Nathalie Dentinger, Féérie

Nathalie Dentinger, Féérie

Féérie, de Nathalie Dentinger, remplace la donne de la violence des adultes sur le corps des enfants. Et des travestissements transforment les douleurs par la force de l’imaginaire. Dans ce récit libre de trois vies marquées où les enfants étaient pris pour des adultes et les adultes étaient déguisés en enfants, l’auteure exorcise ce qui est décrit ici. « Je devais croire que personne ne les lirait parce que je ne me censurais pas du tout ! (…) car ce qui m’intéressait avant tout, c’était de toucher le moins possible à ma vision enfantine.», dit l’auteure.

Ses trois personnages, bien tristes ou bizarres dans leurs vêtements, exposent tour à tour leurs visions du drame, « mais le problème, c’est qu’ils sont pris dans la fiction qu’ils se racontent », ajoute la créatrice. Ici, l’enfant s’évade dans des mondes imaginaires quand la situation devient trop pénible et que l’homme se raconte que rien n’est sa faute à travers des féeries alcoolisées, ou quant le grand frère ne veut ne pas être dérangé et préserver sa paix. D’où cette manière de présenter trois points de vue et ce qui s’est passé.

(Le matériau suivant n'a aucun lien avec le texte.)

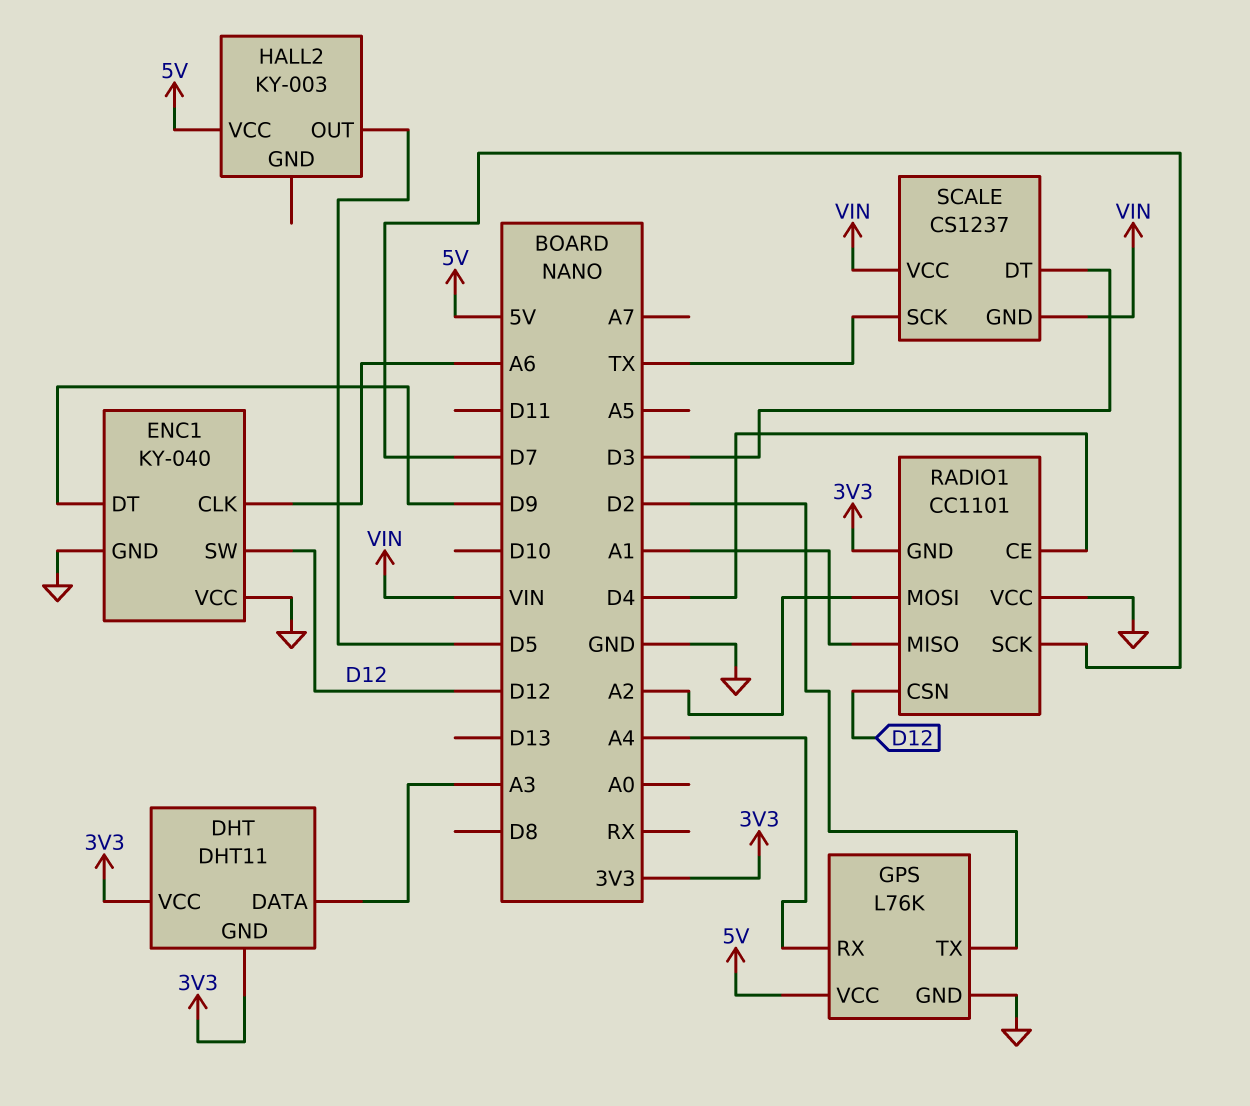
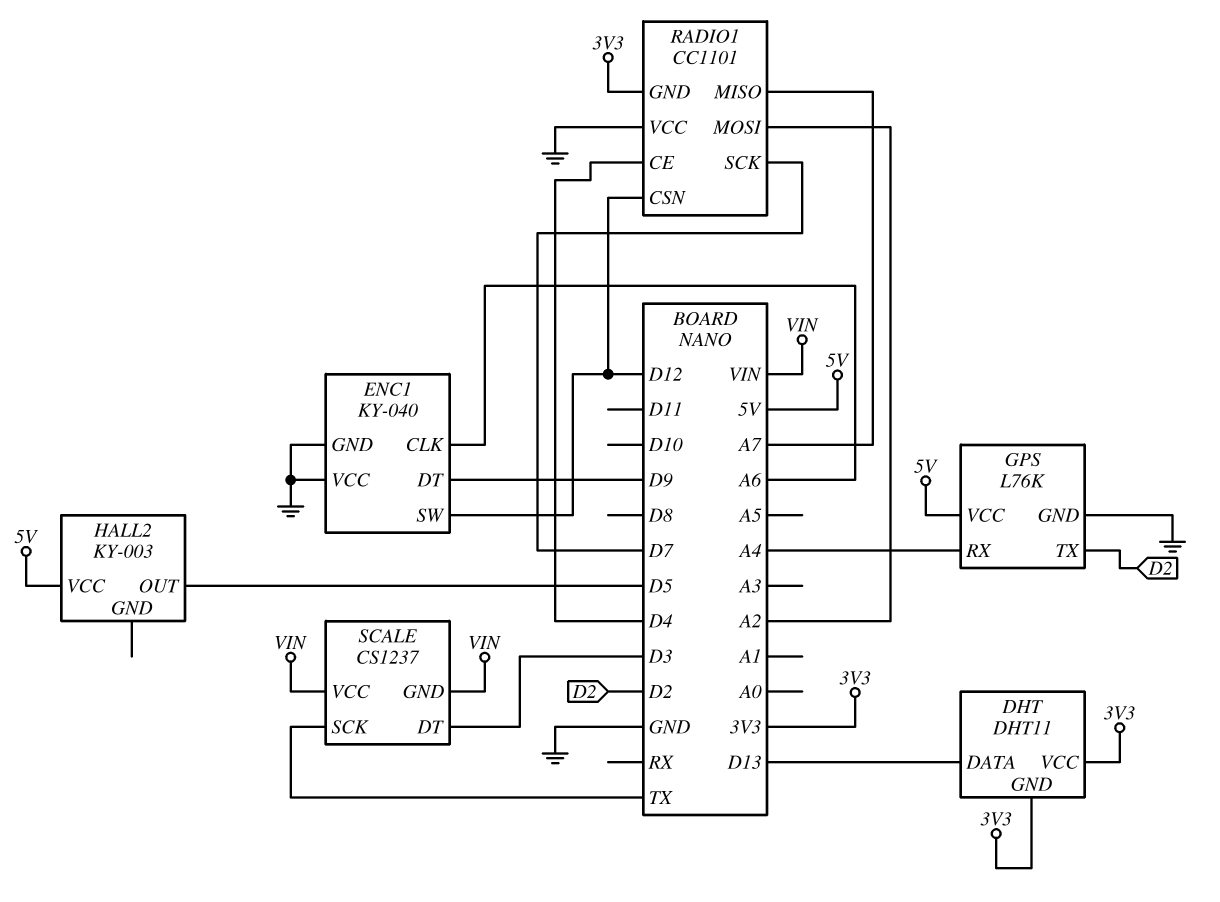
DHT pin DATA: A3 -> D13
RADIO1 pin MISO: A1 -> A7

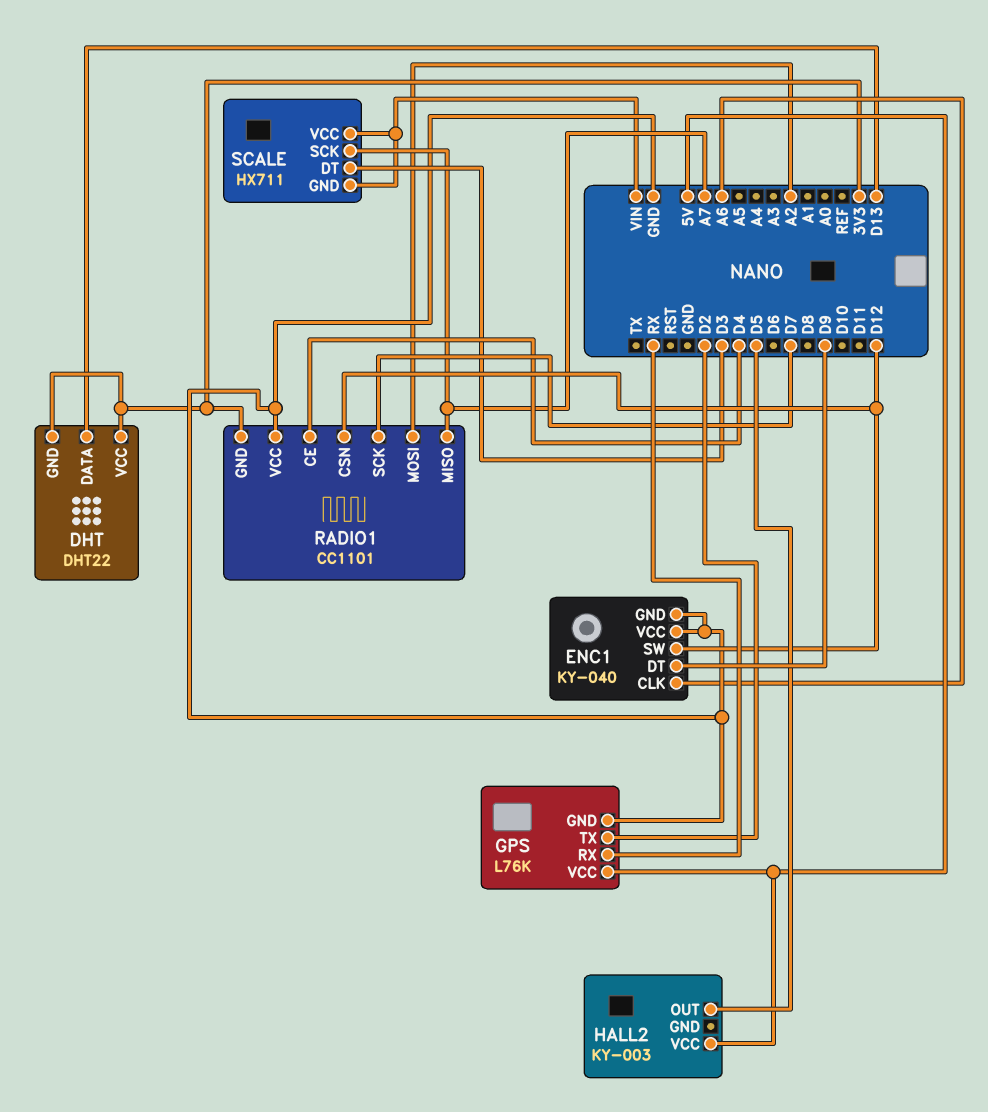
DHT: DHT11 -> DHT22
GPS pin RX: A4 -> RX
SCALE: CS1237 -> HX711
SCALE pin SCK: TX -> A7

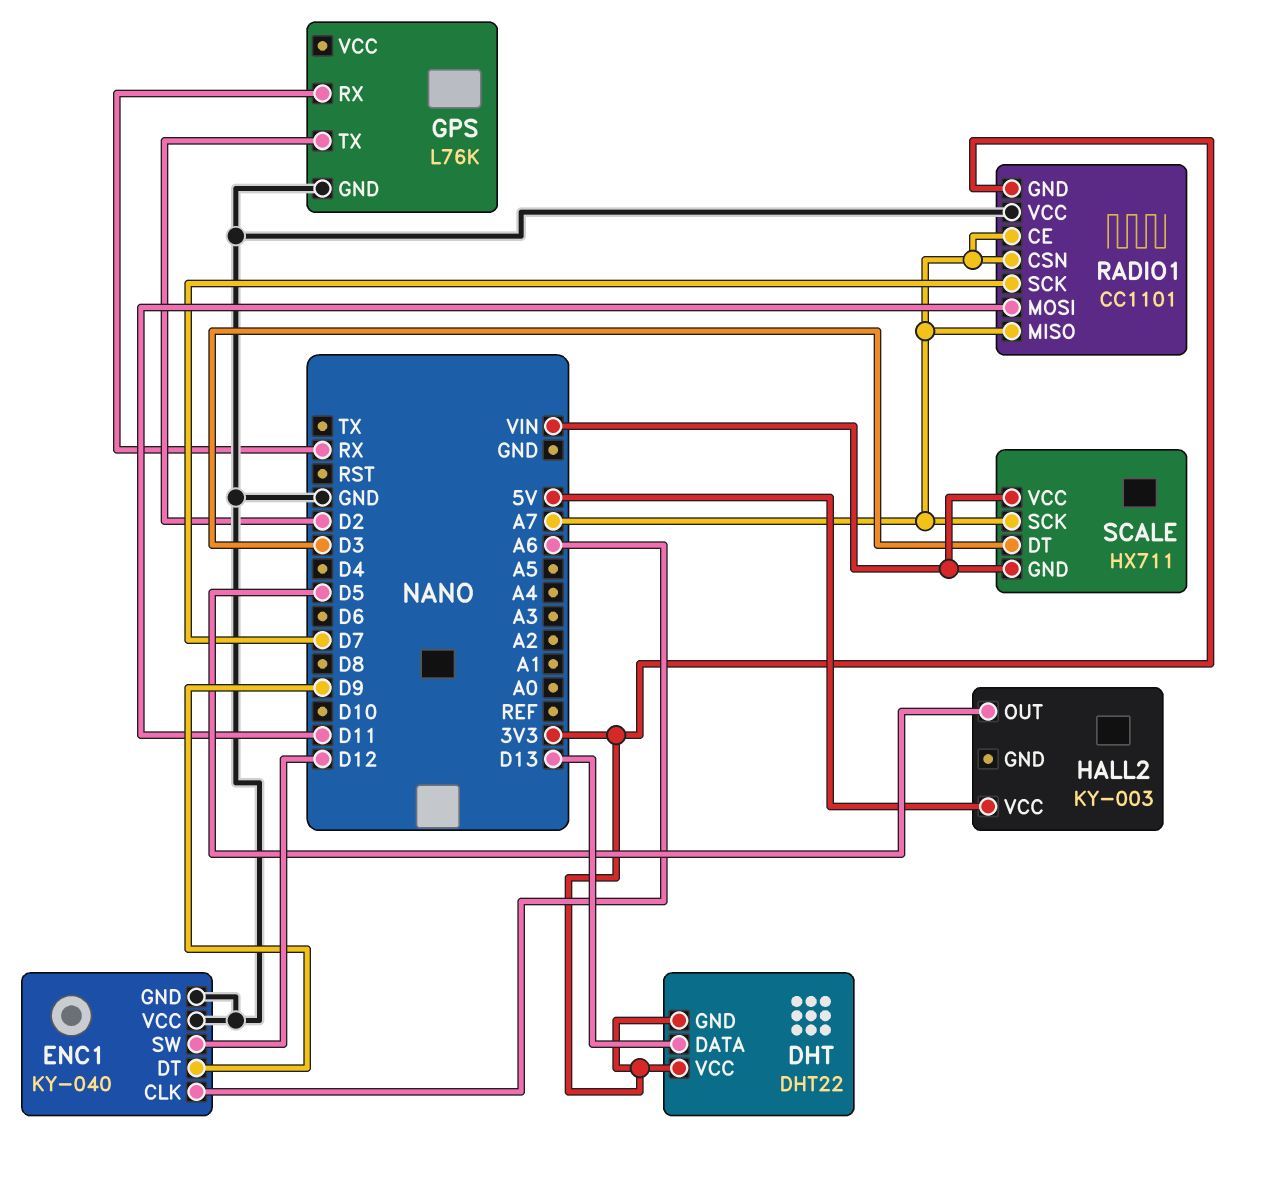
GPS pin VCC: 5V -> none
RADIO1 pin CE: D4 -> A7
RADIO1 pin CSN: D12 -> A7
RADIO1 pin MOSI: A2 -> D11

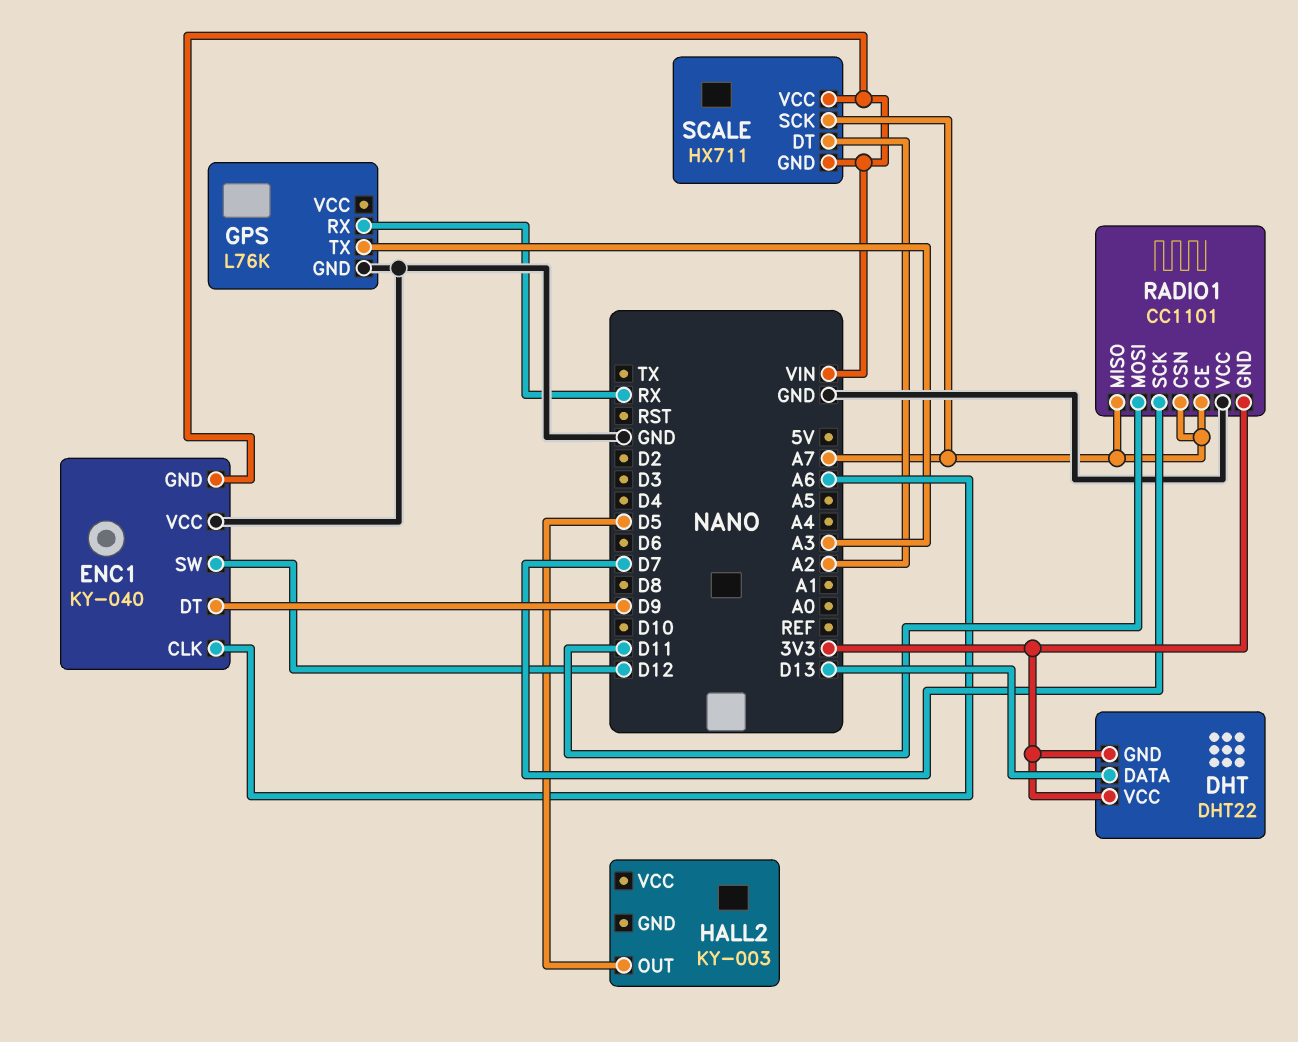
ENC1 pin GND: GND -> VIN
GPS pin TX: D2 -> A3
HALL2 pin VCC: 5V -> none
SCALE pin DT: D3 -> A2

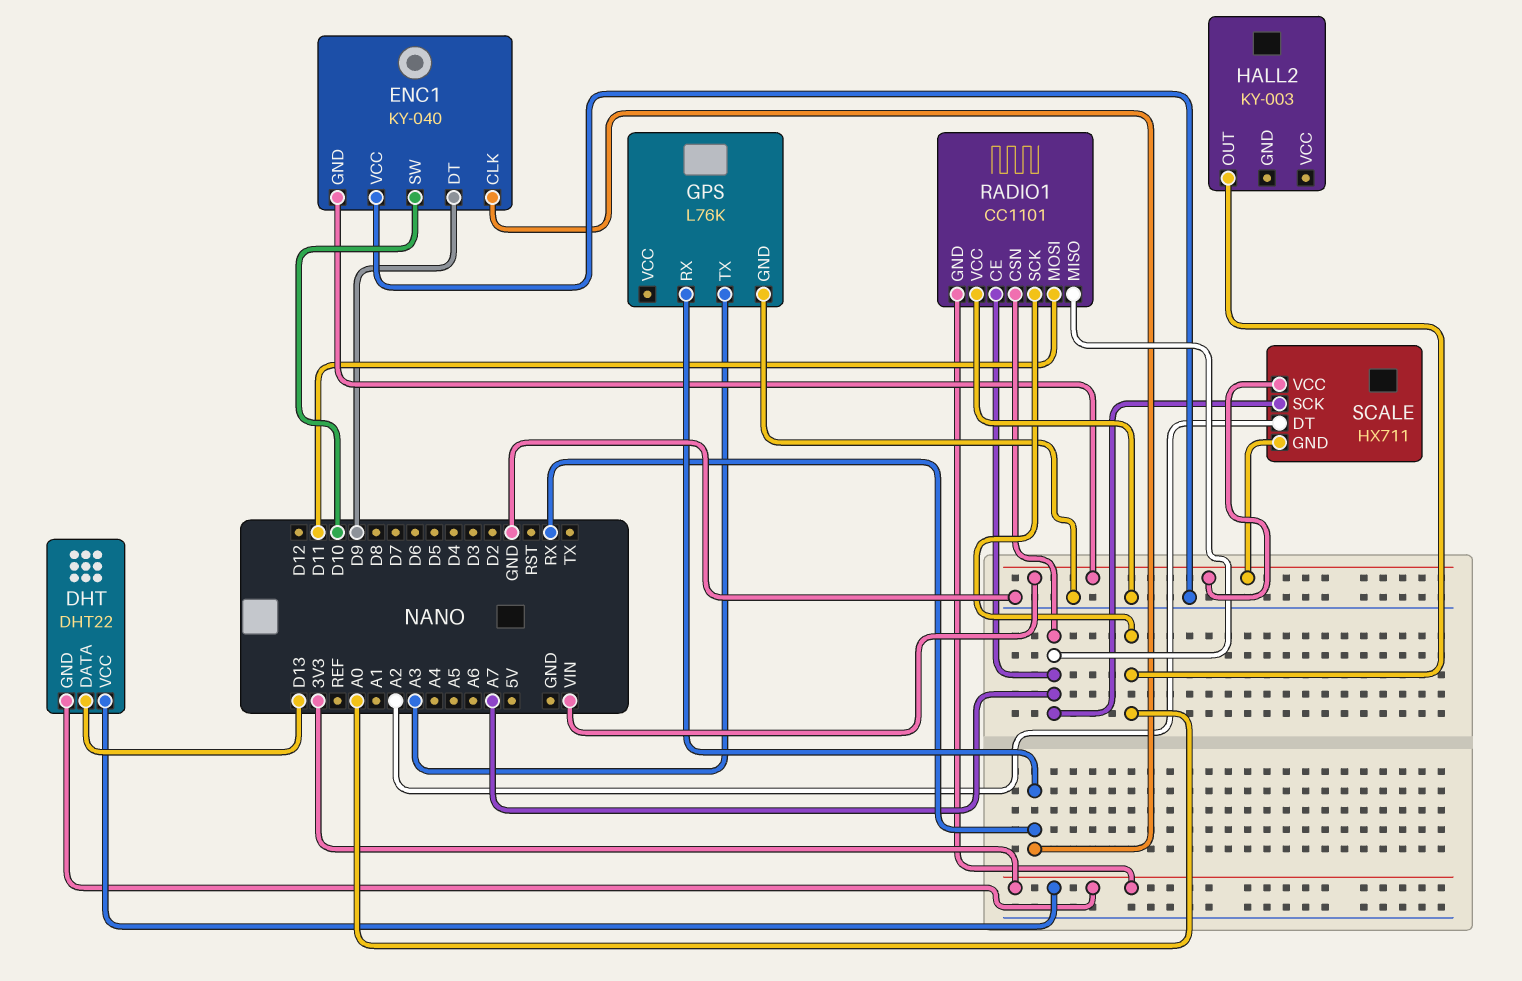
ENC1 pin CLK: A6 -> RX
ENC1 pin SW: D12 -> D10
HALL2 pin OUT: D5 -> A0
RADIO1 pin SCK: D7 -> A0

Sous une trace guignolesque, ou carnavalesque, la farce n’est jamais loin de la féerie vénéneuse de trois personnages tristes ou dangereux. Mais c’est un moyen de de supporter l’insupportable et de tenir à distance le drame. La féerie permet de décrire ce qui arrive là où il est question d’abus et non d’amour et l’auteure estime elle-même sa farce démoniaque ou son carnaval semblable « un peu à une peinture de James Ensor. »

Nathalie Dentinger, Féérie, Le Dilettante, mars 2025 – 15,00 €.